After Showing Remorse, Nuon Chea Denies KR Intent to Kill

Less than a week after saying he felt morally responsible for crimes committed during the Khmer Rouge regime, 86-year-old war crimes defendant Nuon Chea on Tuesday reverted to his long-held stance that systematic extermination and the starvation of people was not Khmer Rouge policy.

Addressing the Khmer Rouge tribunal last week, Nuon Chea said for the first time that he was “responsible for what happened during the period of Democratic Kampuchea” and that he felt “remorseful for the crimes that were committed intentionally or unintentionally.”

But responding to three civil party witnesses in Case 002 on Tuesday, Nuon Chea—though of­fering his condolences to the victims—stepped back from his admission of qualified responsibility for the deaths caused by the regime.

“Allow me to express my sorrow,” Nuon Chea said when asked by 67-year-old Sophany Bay, who told the court of the horror of losing her three children, whether or not leaders were aware of the killing of children by cadre.

“Allow me to offer my condolences to the loss and clearly state that Democratic Kampuchea did not have any policy to kill its own people.

“On the contrary, it only had policies to rescue and build the people to become good citizens, to become compatriots and loving one another. As in the case of your children, the Democratic Kampuchea regime didn’t have any policy to kill children, young children. Allow me to reiterate that clearly. And allow me to share sorrow of your family members,” Nuon Chea added from his holding cell.

Ms. Bay, whose husband was a sister of Lon Nol’s first wife, described Tuesday how, after contracting dysentery, her infant daughter was killed after she was injected in the head by a Khmer Rouge medic. The other two children died of starvation. She buried all three herself and nearly went insane, she said.

Khmer Krom civil party witness Soeun Sovandy, 57, then took the stand and told the court that the ethnic group had been singled out and targeted during the regime after they were accused of being Vietnamese.

“Vietnamese would be destined for smashing,” he said.

Nuon Chea—this time seen lying on his bed in the holding cell and speaking into a microphone placed in front of him—said that policy did not exist.

“Democratic Kampuchea had no policy to segregate people, di­vide or categorize,” he said. “Khmer Krom were considered Cambodians in order to defend our country…. There was no reason to segregate Cambo­dian people from the Khmer Krom.”

Tuesday’s final civil party witness, Seng Sivutha, 47, survived the regime, but her eyesight did not. Now blind because of being beaten about the head when she was forced to work collecting pig excrement as a child, she asked the co-defendants if they were aware of the forced labor of children.

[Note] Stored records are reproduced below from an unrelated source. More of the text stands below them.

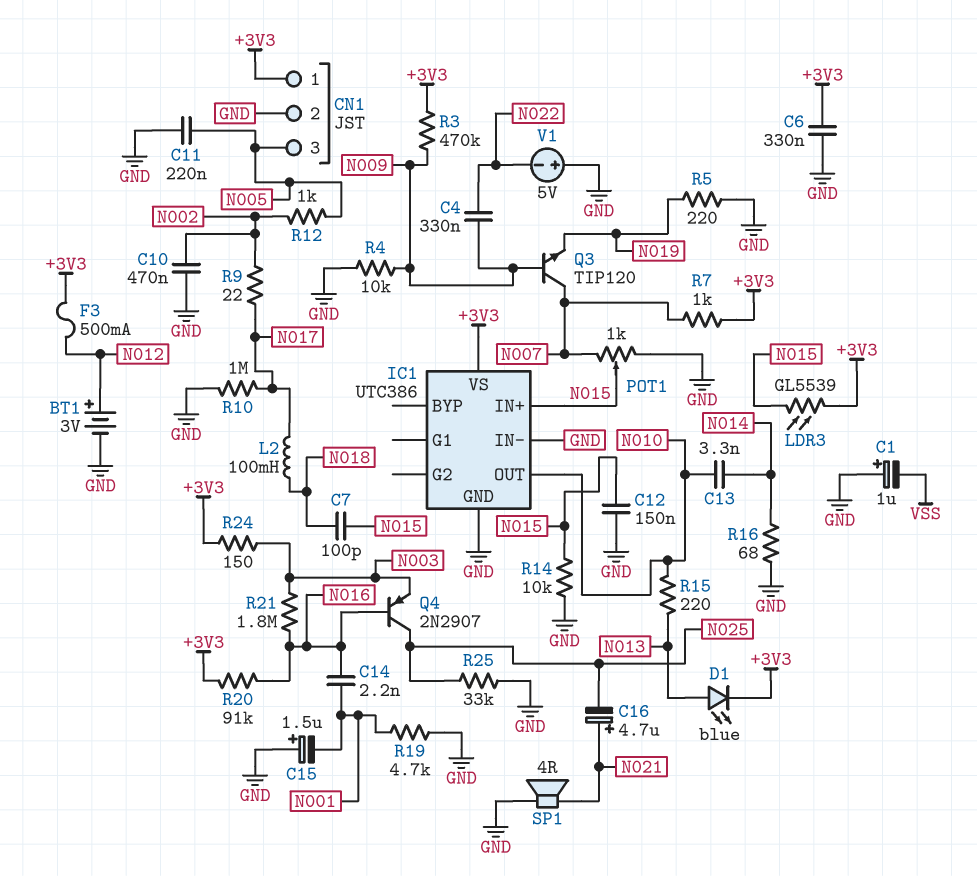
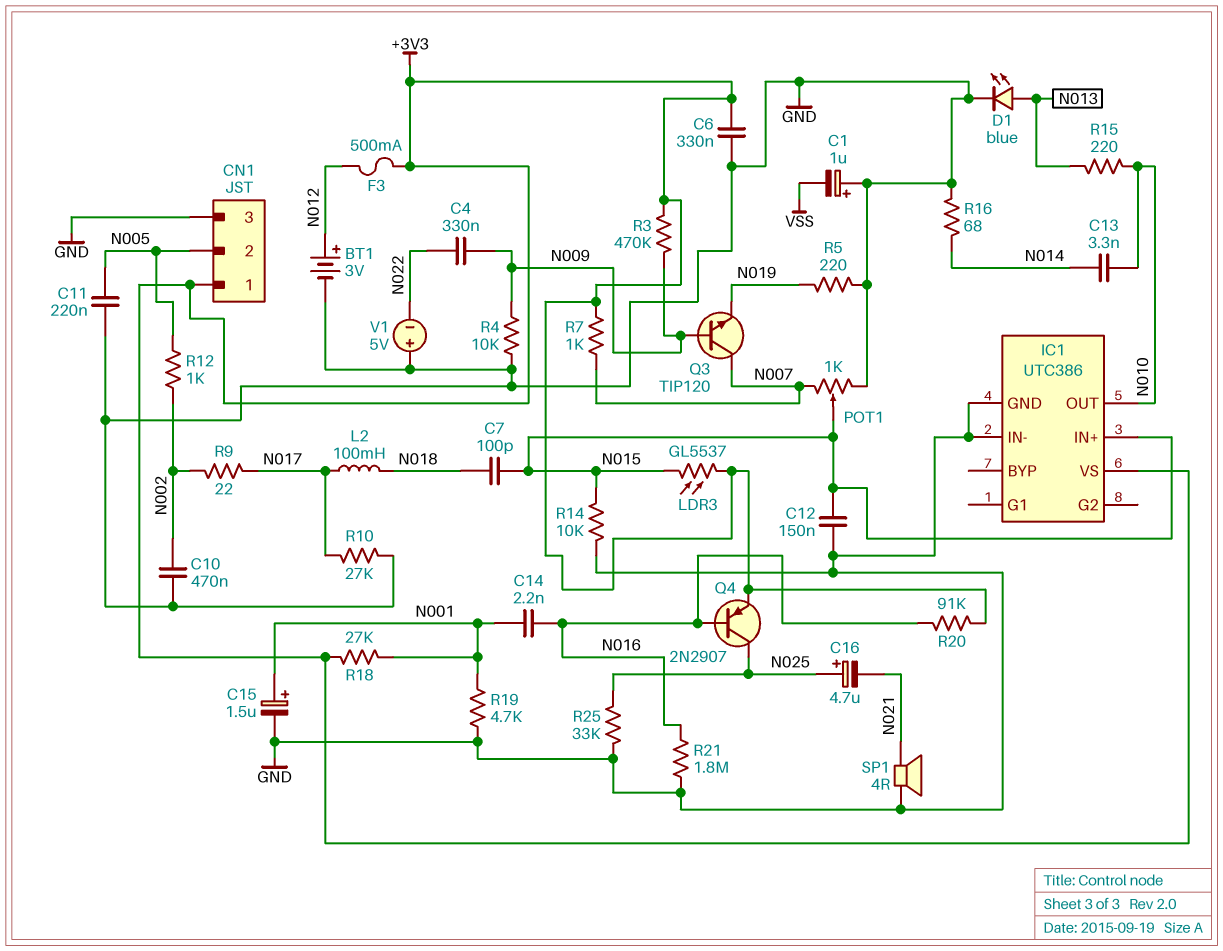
C15: 1.5uF (plus GND, minus N001) -> 1.5uF (plus N001, minus GND)
C16: 4.7uF (plus N021, minus N025) -> 4.7uF (plus N025, minus N021)
CN1 pin 2: GND -> N005
CN1 pin 3: N005 -> GND
D1: LED blue (A N013, K +3V3) -> LED blue (A N013, K GND)
LDR3: GL5539 (+3V3, N015) -> GL5537 (+3V3, N015)
Q4: PNP 2N2907 (B N016, C N025, E N003) -> PNP 2N2907 (B N016, C N025, E +3V3)
R10: 1M (GND, N017) -> 27k (GND, N017)
R18: none -> 27k (+3V3, N001)
R21: 1.8M (N003, N016) -> 1.8M (GND, N016)
R24: 150 (+3V3, N003) -> none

Nuon Chea declined to answer the question because he said he was tired. Khieu Samphan, however, stood and responded, at times appearing to shake his head in disbelief.

“The events you described really shocked me,” he said. “I did not have even the slightest knowledge that minors were used to work as adults…. You fell and were beaten until you lost your eyesight. I can’t even imagine.”